Poelier Jan D’Hauwe (4e génération) à Sint-Amandsberg/Gand était une adresse incontournable si vous vouliez un délicieux poulet, une pintade et surtout… du gibier en saison. Ses succulents pâtés de gibier étaient légendaires. Lorsqu’il s’est avéré qu’il n’avait pas de successeur, Jan a décidé de laisser son entreprise à un outsider motivé. Deux ans plus tard, on le retrouve aux côtés de son successeur Billy Paelinck pendant la saison du gibier au ‘Petit Chasseur’ à Tielt. Et les pâtés ? Billy les prépare méticuleusement selon la recette de Jan.

Le Petit Chasseur

Lorsque Jan s’est assuré que son fils ne reprendrait pas l’entreprise, il s’est prudemment mis en quête d’un repreneur en dehors du cercle familial. Au cours d’une partie de chasse, il rencontre Thomas De Roover. Ils se sont trouvés un amour commun pour la nature et le beau gibier: Le Petit Chasseur était né. Billy Paelinck, un ami de Thomas, a été séduit par le concept de Jan D’Hauwe et a décidé de participer à la création du Petit Chasseur. Nous y sommes par une journée ensoleillée de fin septembre et la chasse à la perdrix, au canard et au pigeon ramier bat son plein, ce qui en fait un lieu de prédilection pour les chasseurs.

Jan : « J’ai toujours privilégié la qualité, ce qui m’a permis d’approvisionner un grand nombre d’établissements Horeca et de grands restaurants. Ma base était et reste le gibier que les chasseurs me fournissent. (soupir) Le métier de marchand de gibier et volaille est en voie de disparition, il attire peu de jeunes (avec véhémence) et pourtant c’est un métier qui a beaucoup de charme : contact avec les paysans, avec la noblesse, avec les chasseurs.

(regarde autour de lui) « Cette entreprise est la plus belle chose dont je pouvais rêver. Elle est située là où elle doit l’être, au milieu des champs et à proximité des polders, ce qui fait que la chaîne est courte, tant du point de vue des besoins que de l’environnement.

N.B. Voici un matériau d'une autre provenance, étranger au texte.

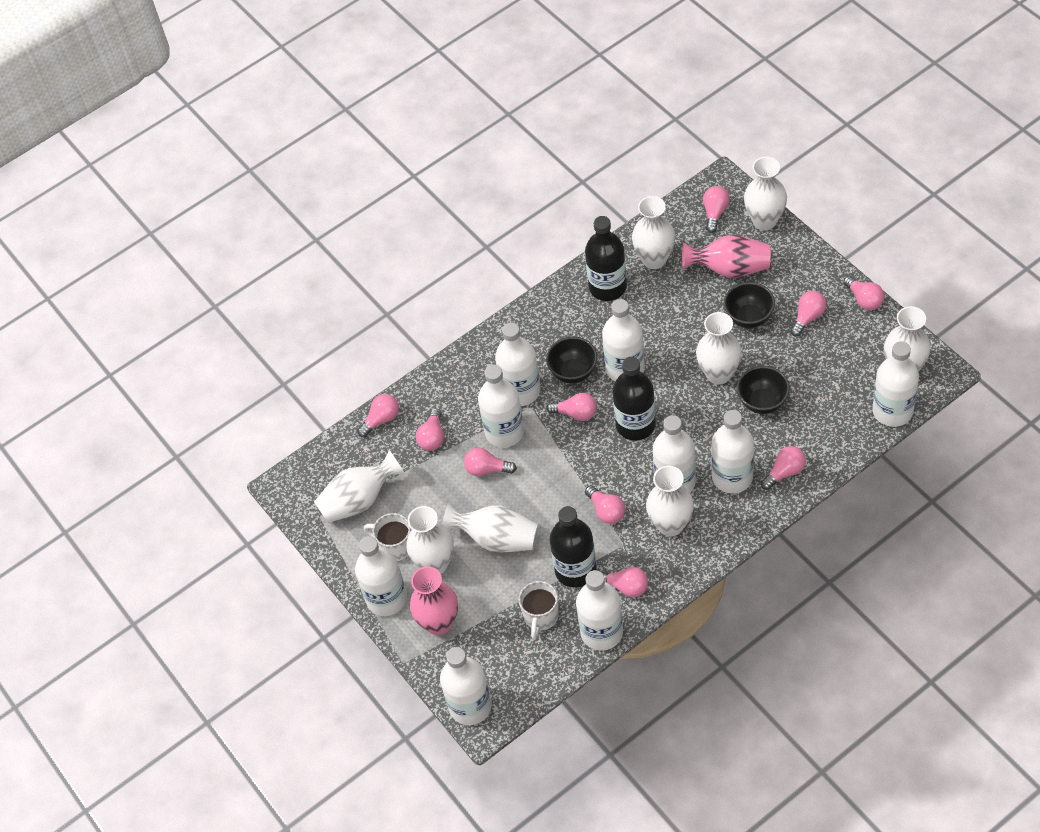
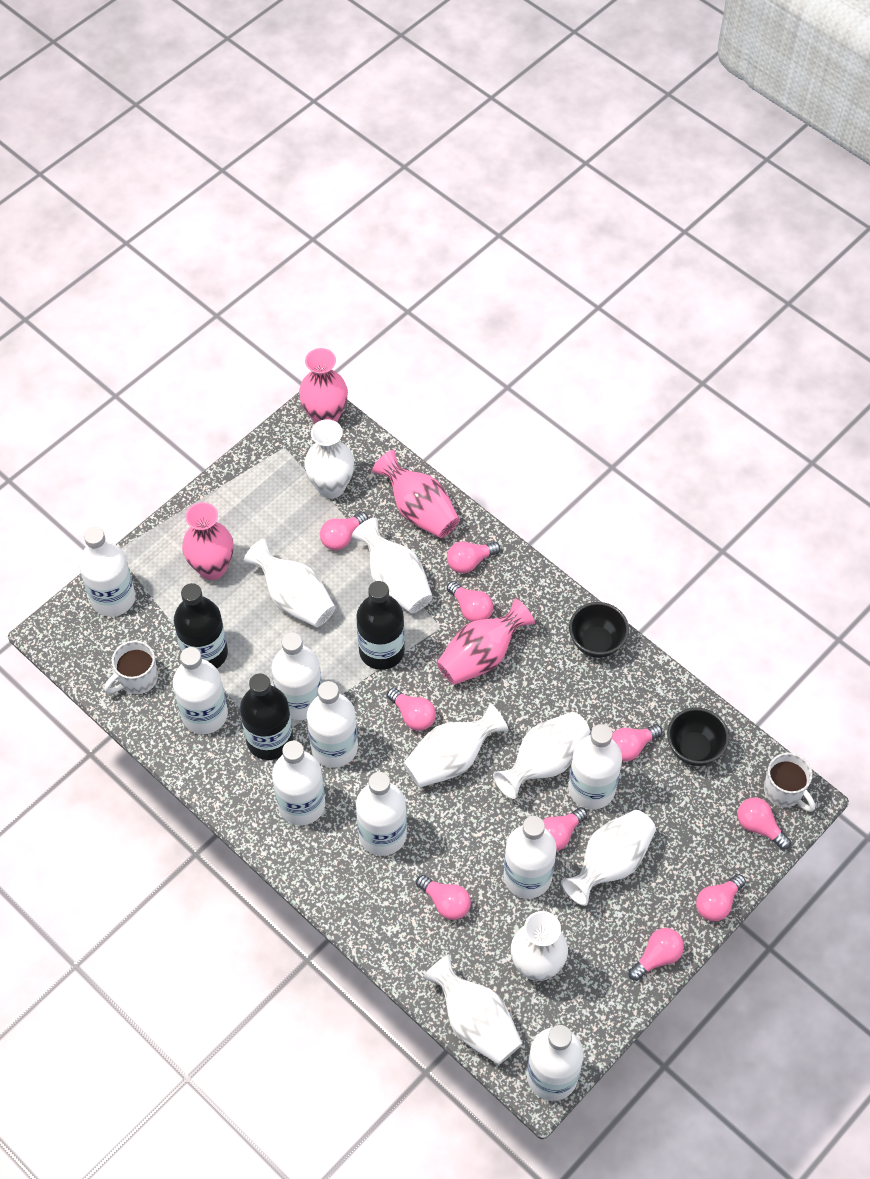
black bowl: 3 -> 2
pink vase: 2 -> 4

« Dans cette région, il y a tellement de beaux terrains de chasse. Ici, les lièvres vivent au paradis ! Les champs sont proches les uns des autres, ils peuvent y manger les carottes, les betteraves sucrières et à 30 km de là, s’étend tout un polder. (Il me regarde droit dans les yeux) Retenez bien ce que Jan D’Hauwe vous dit : c’est ici que vivent les meilleurs lièvres du monde ! Il n’y a pas de meilleurs lièvres que les lièvres des polders, car ces derniers ont tout ce qu’il faut. Le polder a un sol lourd et c’est ce sol lourd qui déterminera la qualité du lièvre !

« Qu’est-ce qu’un bon marchand de gibier et volaille ? Quelqu’un d’honnête, qui vend ce qu’il défend. Mon pâté de lièvre contient du lièvre – en plus bien sûr du porc/de la graisse, mais il en faut, on ne peut pas faire de pâté sans cela. Ce sont des recettes de mes parents. Jusqu’à il y a deux ans, je les préparais dans l’arrière-cuisine de mon magasin, maintenant Billy les prépare ici dans l’atelier selon ma recette !

(regarde Billy) « Au début, il fallait tâtonner, mais maintenant, Billy vole de ses propres ailes – il se débrouille très bien. Sur mes six collaborateurs, trois m’ont accompagné jusqu’ici, dont mon bras droit, qui a été à mes côtés pendant 20 ans. »

Billy : « C’est un vrai coup de chance. (rires). Le gibier et moi, ça faisait deux, mais lorsque Jan a commencé à parler de ‘son’ gibier, j’ai rapidement été convaincu. Je suis originaire de Coxyde, une région où les marais et les polders attenants regorgent de lièvres qui sont abondamment chassés en saison. J’ai ensuite visité Sint-Amandsberg, j’ai fait la connaissance de son maître boucher et le courant est passé. »

Histoires de chasse

La sonnerie retentit presque constamment et Billy nous propose de rejoindre la salle de réception du gibier. Tous deux ont revêtu un tablier gris, indispensable dans cette pièce. Pendant que Jan et Billy observent attentivement le gibier, les chasseurs racontent leur histoire, comment, dans le Limbourg, ils abattent parfois des sangliers qui deviennent trop incontrôlables, et comment les ­agriculteurs leur demandent de venir réduire les nombreux pigeons ramiers qui mangent les récoltes.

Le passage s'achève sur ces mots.